また、一日の終りにまとめて書く日報は記憶を詳細に残しているとは限りませんし、時間が経過していれば反復学習効果も薄れています。それよりも、20分〜1時間後に再度思い出しながら記録していく CRM のルーティンを作る方が有効であると言えます。
チェックは人を萎縮させ、アクションは希望を与える
PDCA の「C」はチェックです。PDCA を回す上では重要な要素です。
しかし、会議やコミュニケーションで常にチェックばかりしていると、やがて部下は萎縮してしまいます。
常に自分の結果に自信がある人はいいですが、そんな人ばかりではありません。顔を突き合わせて話すなら、未来のことを中心に話すべきです。
だから「C」ではなく、「A」アクションなのです。
営業会議では、あるべき姿ー現状=乖離に関して、「いつまでに」「誰が」「何を」「どんな方法で」「どの程度」「どうするか」を完結に議論しましょう。
そして、こちらから指示を出すのではなく、自ら意見を出してもらうことが大切です。
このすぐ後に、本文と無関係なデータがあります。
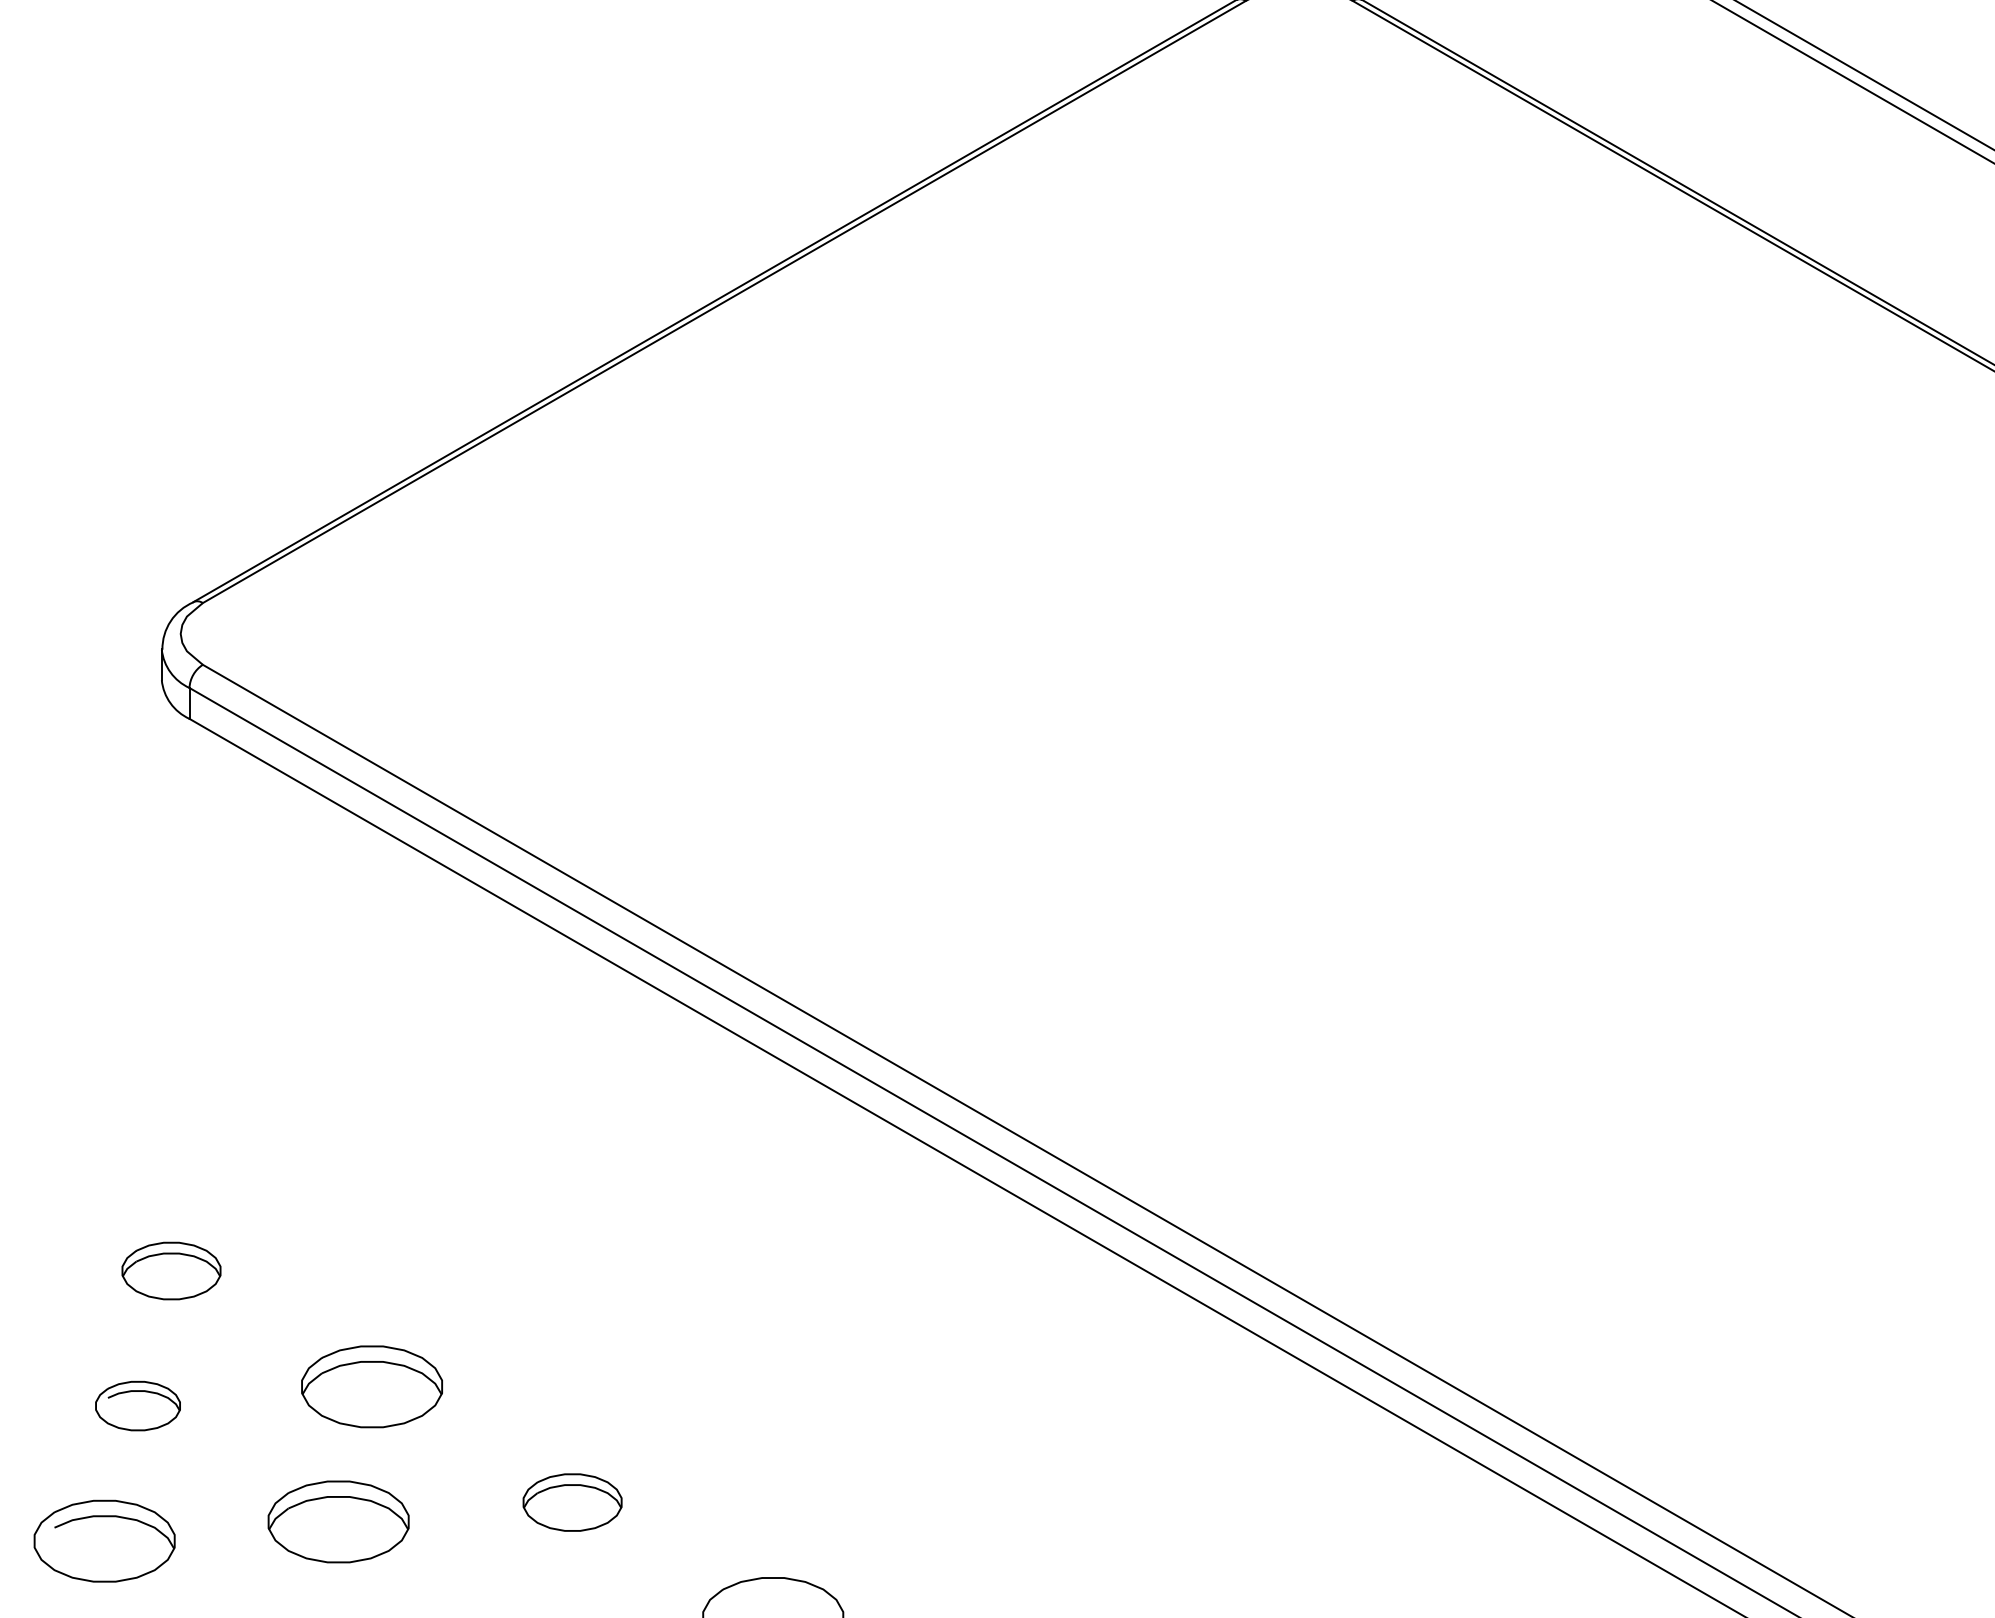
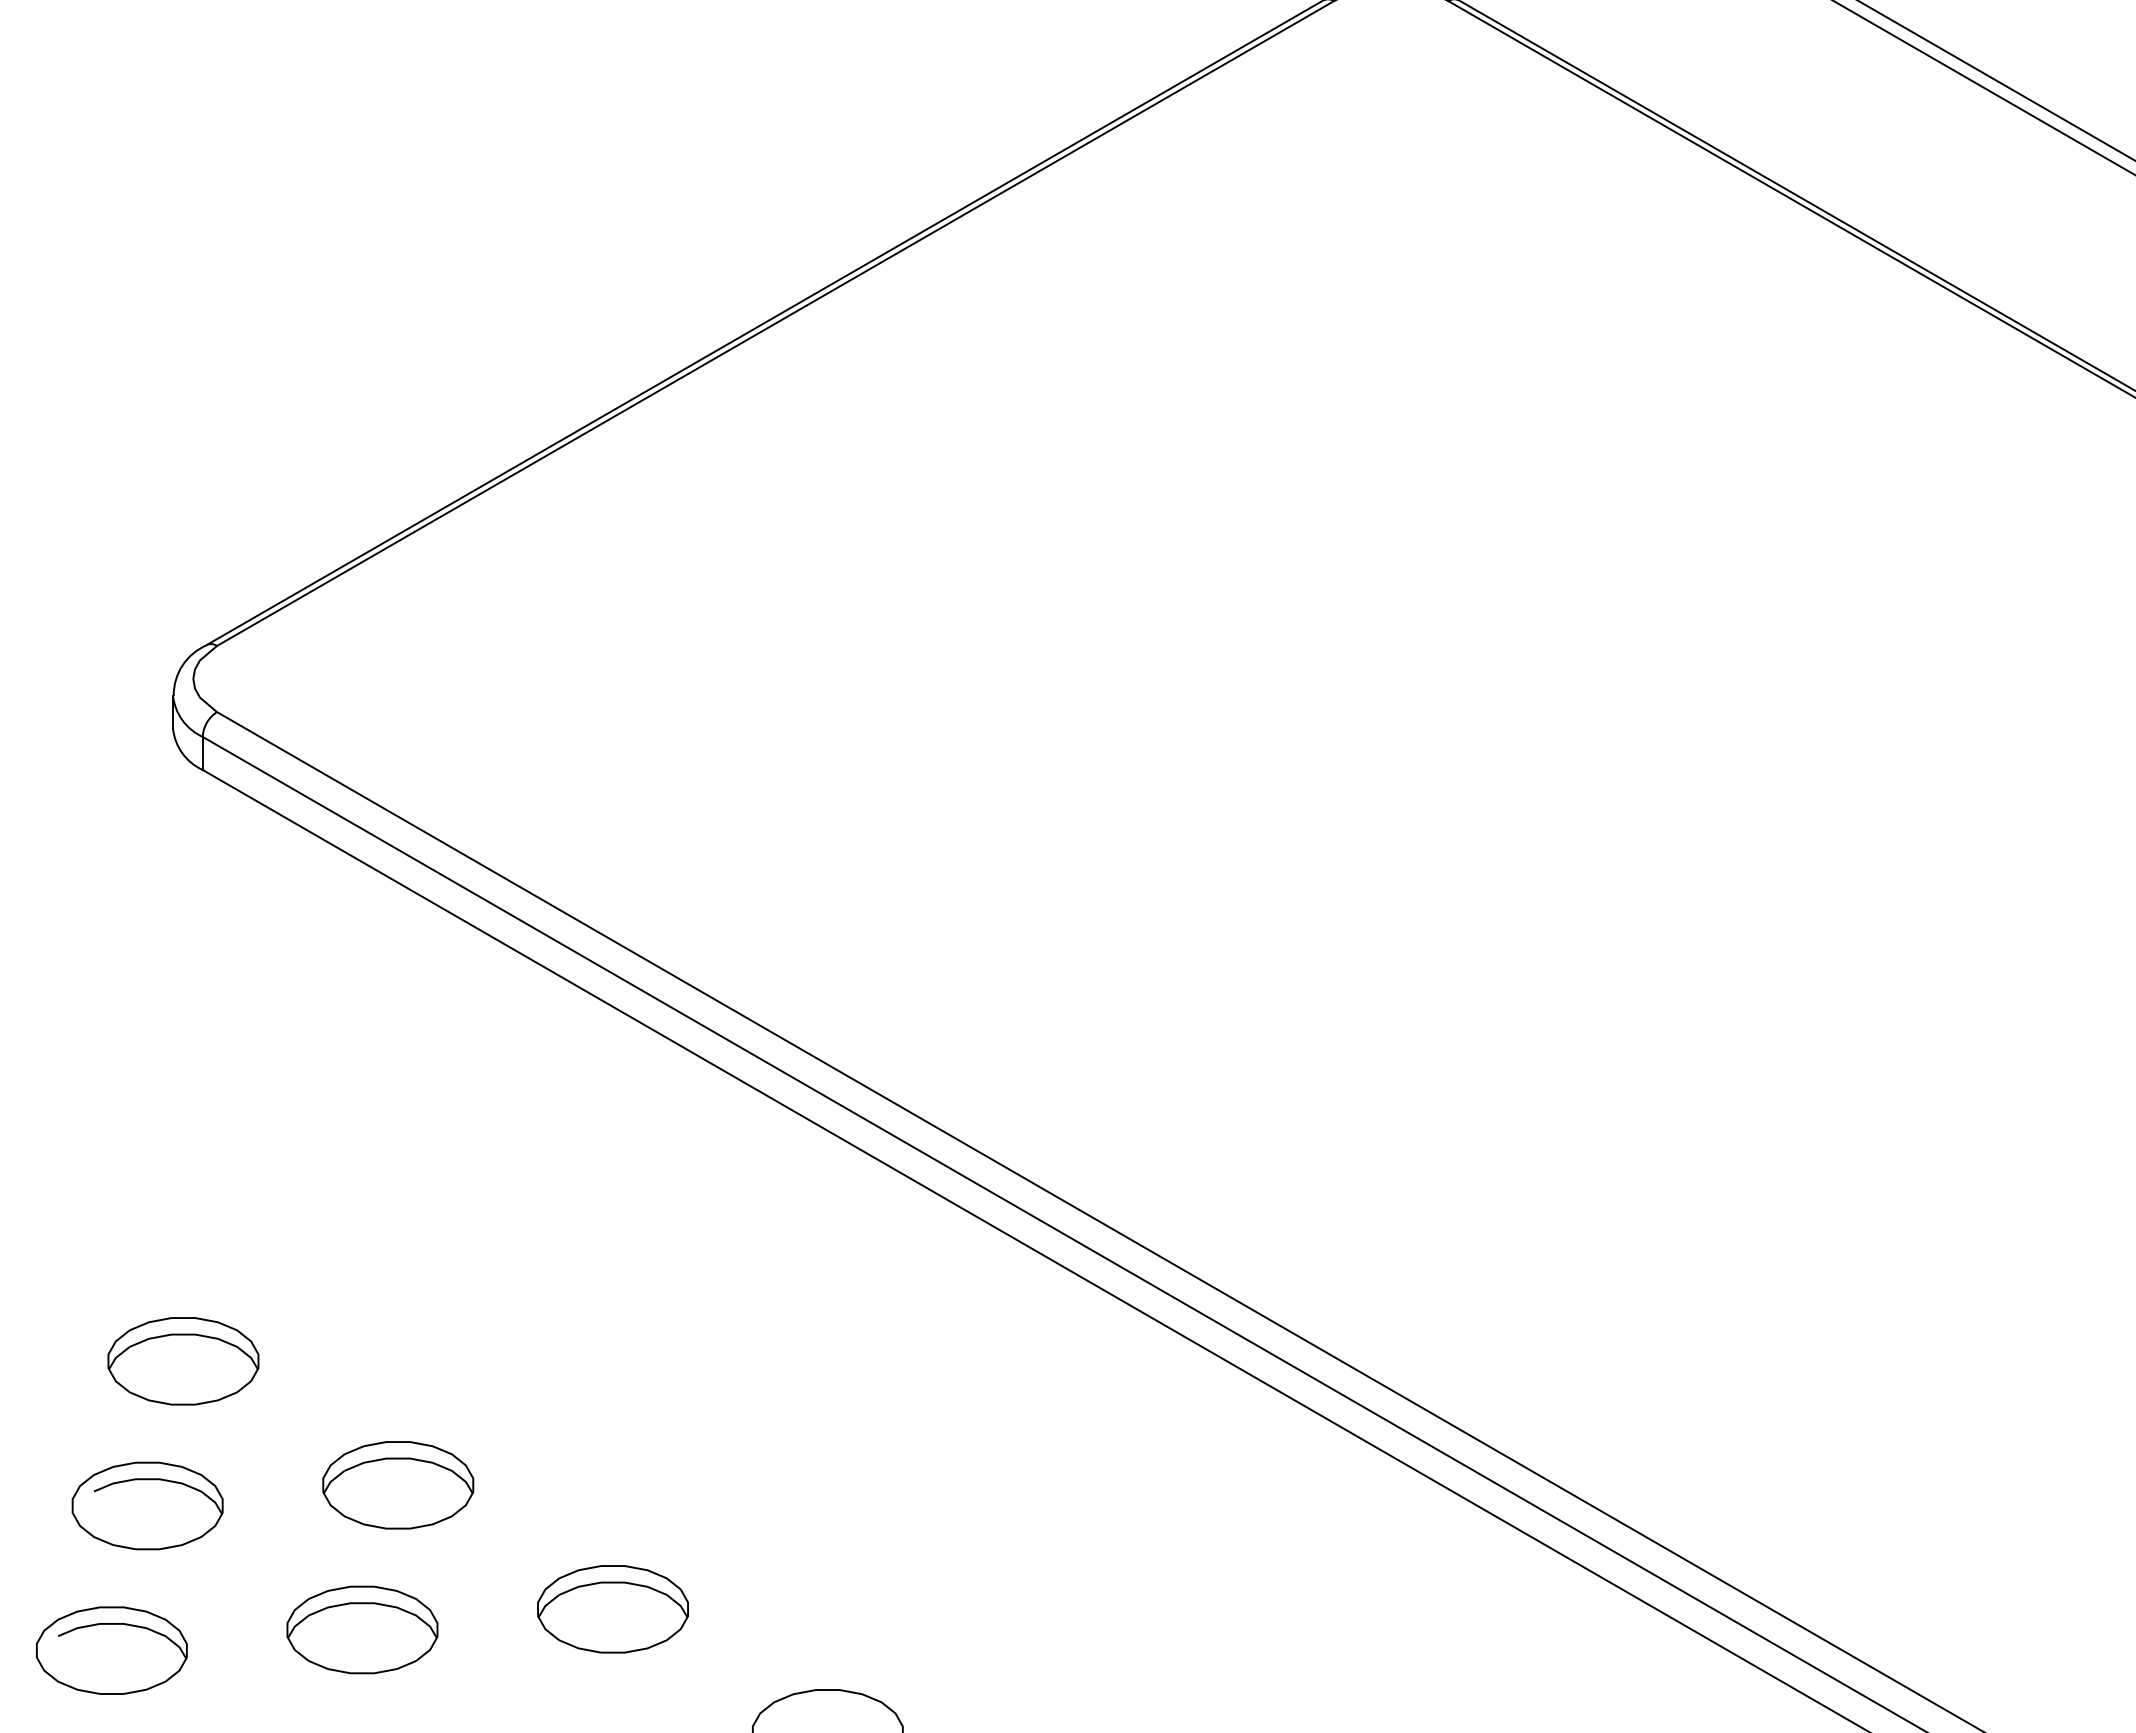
part: (171, 1270) -> (183, 1360), size x1.43
part: (137, 1405) -> (147, 1505), size x1.67
part: (572, 1502) -> (612, 1609), size x1.43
事前にテーマを出して考えてきてもらうのがベストでしょう。
意見を出した後、マネージャーは「自分ならこう考える」「こうすべきだ」などと言ってはいけません。
そう言われた部下は、「マネージャーの言うとおりです」「マネージャーがそう思うならそれでいいです」となってしまうからです。
これでは仕事をやらされているだけで、何の主体性も生まれません。
営業において、答えはお客様のみが知り得ることであり、誰も正解など分からないのです。
ただし、予材が目標値に届きそうにないのなら、そこははっきりと叱って改善案をコミットさせなければなりません。
できない理由はたいていその人の心の中にあります。
ですから、人が悪いのではなく、考え方が悪いのです。
本人が自ら考え方を改め、目標へ向かって行動量を増やす支援をしてあげることで、営業は必ず成長し、白地(しらじ)が増えていくはずです。